Les islamistes d’Ennahdha sont les grands favoris des prochaines élections. Leur influence ne cesse de grandir depuis la chute de Ben Ali. Ils prônent pour la Tunisie une démocratie basée sur les valeurs de l'Islam. Mais derrière les discours, quels sont leurs projets?

La Tunisie vit ses premières élections libres. Le 23 octobre, les Tunisiens choisiront leurs représentants qui auront la lourde tâche de dessiner la Tunisie de demain au sein de l’assemblée constituante. Après une longue période de disette démocratique, le menu s’annonce copieux : pas moins de 115 formations politiques sont en lice pour participer à ce scrutin.
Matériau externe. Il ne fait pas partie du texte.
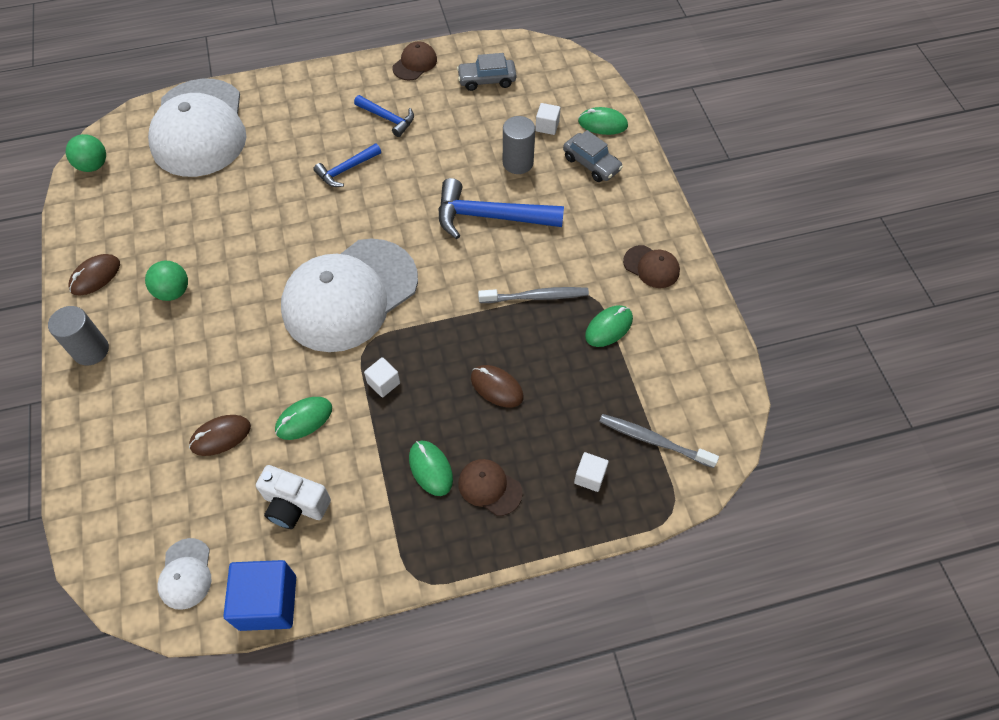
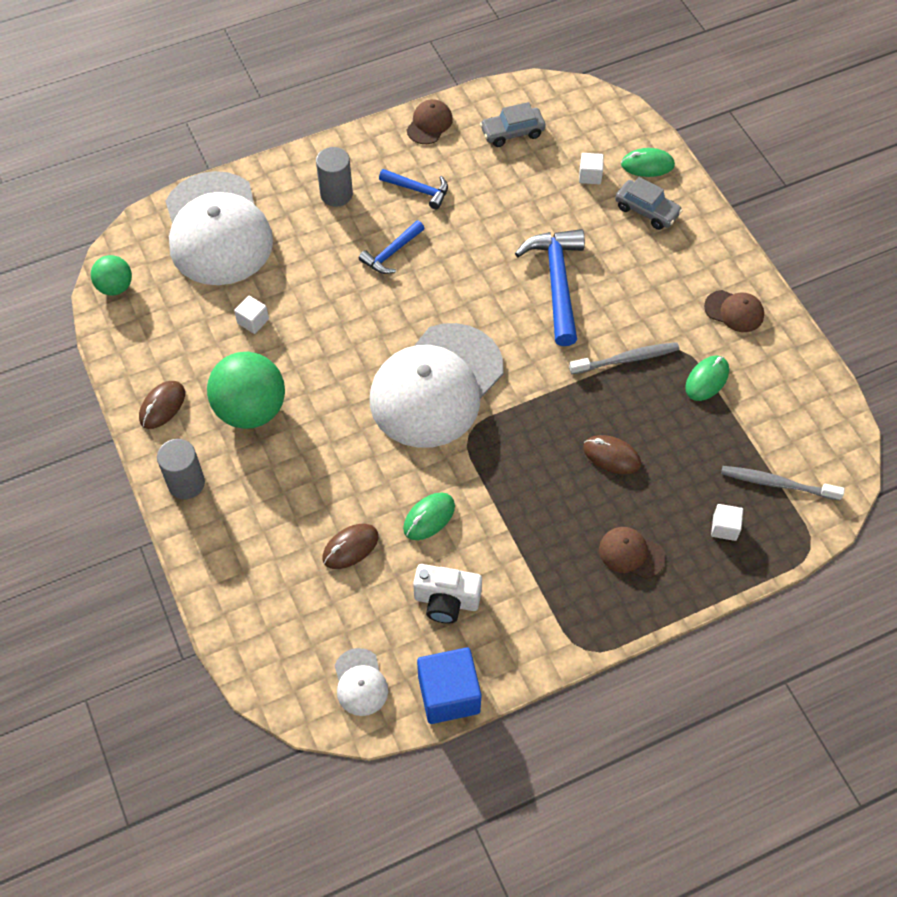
camera: 10 degrees left, 0 degrees up
(173, 292) = (251, 410): green ball -> green ball, size x1.80
(383, 383) = (498, 469): white cube -> white cube (253, 321)
(430, 469) = (569, 545): green mouse -> none
(490, 217) = (557, 282): blue hammer -> blue hammer turned 90 degrees clockwise
(518, 163) = (570, 220): grey cylinder -> grey cylinder (336, 194)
Pour toute une nation, cet enjeu s’apparente à un grand saut dans l’inconnu. Le contexte est, sinon tendu, extrêmement sensible. Après la révolution, tous les sentiments enfouis sous Ben Ali se sont exprimés : besoin de parler, de crier, de manifester, de militer, de dénoncer... Ces dernières semaines, le débat s’est concentré autour d’une seule formation politique : Ennahdha, "la Renaissance" en arabe. On a crié au danger islamiste, à la menace de voir la charia s’imposer en Tunisie, on a rappelé les propos très durs de son leader historique, Rached Ghannouchi dans les années 1990. "Ces derniers temps, le débat politique ne tourne plus qu’autour de ça : vous êtes avec ou contre Ennahdha, s’énerve un jeune Tunisien. Cela pourrit le jeu démocratique et contribue à monter les Tunisiens les uns contre les autres. C’est extrêmement dangereux."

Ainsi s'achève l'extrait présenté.